Sunday, June 20, 2010

The Blueprint of Anger

I've been a bit edgy this weekend. Okay...I have been really pissed off all weekend. Not at anything in particular. I pretty much hate everything. I know "hate" is a strong word. I don't mean hate Hate. I mean a generalized I just want to kick things things kind of hate. I know I'm not the only one in the world that gets this way. My friends tell me they get that way. Maybe haters all flock together and normal, calm people don't get this way. Fuck them. I sure don't like the time I waste on running old crap through my mind. I just got into the cool tub (that would be the hot tub with the heat turned off) and my mind started to wander. See if you can follow this convoluted path of angry feelings...

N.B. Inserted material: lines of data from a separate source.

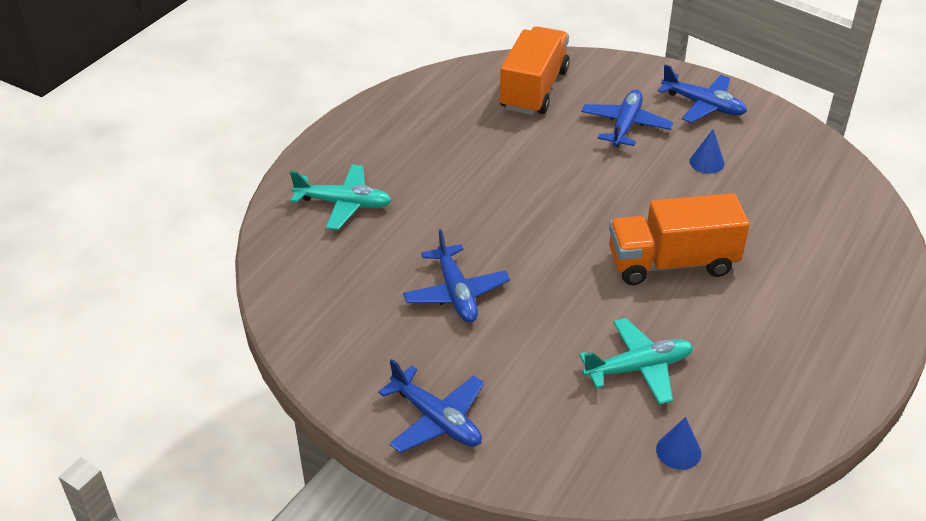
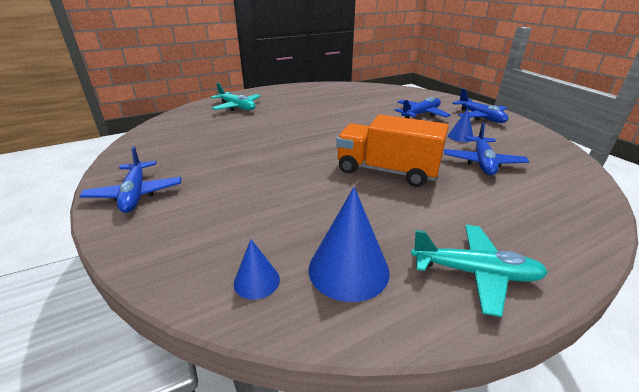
camera: 30 degrees right, 10 degrees down
(456, 293) = (237, 147): blue plane -> blue plane (482, 162)
(534, 89) = (382, 95): orange truck -> none
(639, 368) = (295, 215): turquoise plane -> turquoise plane (475, 273)
(739, 405) = (348, 269): none -> blue cone

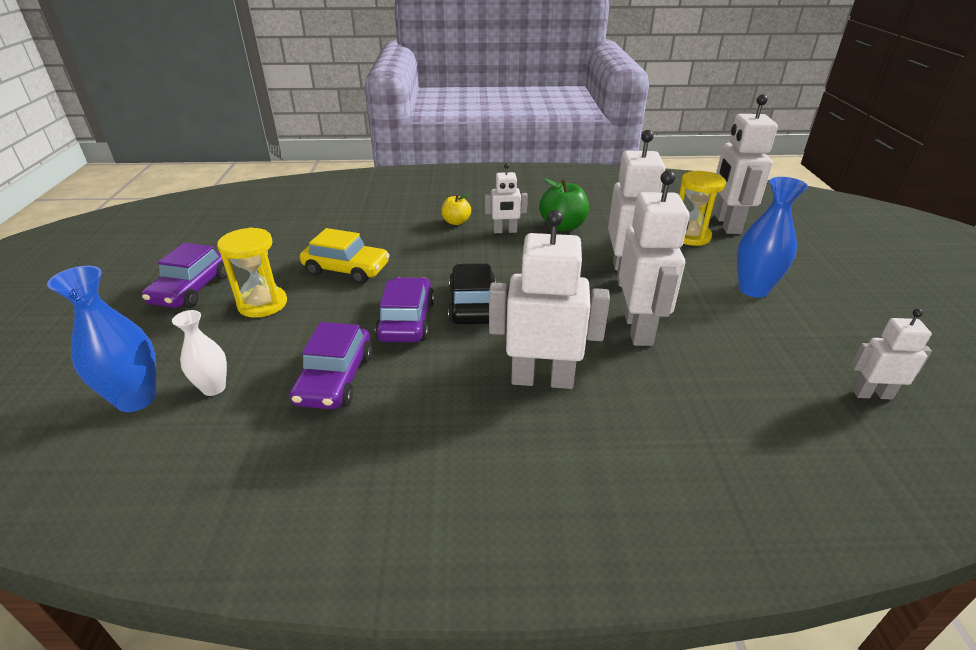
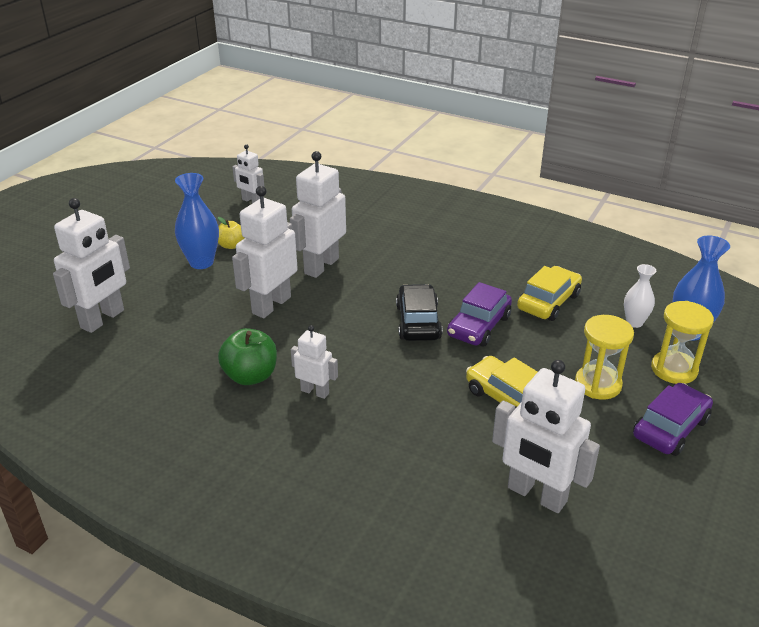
camera: 150 degrees left, 0 degrees up
(335, 379) = (548, 302): purple car -> yellow car
(456, 222) = (353, 427): yellow apple -> yellow apple (231, 245)
(472, 304) = (418, 322): black car -> black car turned 150 degrees clockwise
(542, 379) = (416, 260): white robot -> white robot (536, 495)
(690, 236) = (158, 319): yellow hourglass -> yellow hourglass (674, 369)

  • Looked at sky. Thought, "it's a nice night. Things are good. Stop being pissy..."
  • Thought this is a big hot tub, how many people would fit in here? 
  • Wondered what guy  has been in here last?
  • The answer was Joe-SOB.
  • Thought about one of the times he came over and he said he would stop and pick me up a sandwich at Subway. There is one at the end of my road. He came empty handed. Said he couldn't find it. It made me think of a story I read in Vanity Fair about Tiger Woods buying one of his floozies a sandwich. A Tiger Woods Perkin's waitress gets a sandwich but I don't?  That reminded me of...
  • I met SOB in New Mexico. We went to dinner. I fucking flew to New Mexico and he splits the dinner bill with me. In retrospect I realize he was most likely on a budget since he was married and had a baby. UGH. Thought about sending him an email saying Happy father's Day. Note lower case "f".
  • Then I got mad at myself for even bothering with SOB. Was I that bored? Or scared? 
  • Then I got mad that I was mad. That made me even madder. 
  • Then I looked at Daisy sitting on the lounge chair sniffing the air. 
I wasn't mad no more.

4 comments:

  1. I run that chain all the time. I go from feeling fine, and then one thing brings up memories, a song maybe, or a part in a movie, a line in a book, then the anger and resentment start building.

    I need a "Daisy" in my life I think.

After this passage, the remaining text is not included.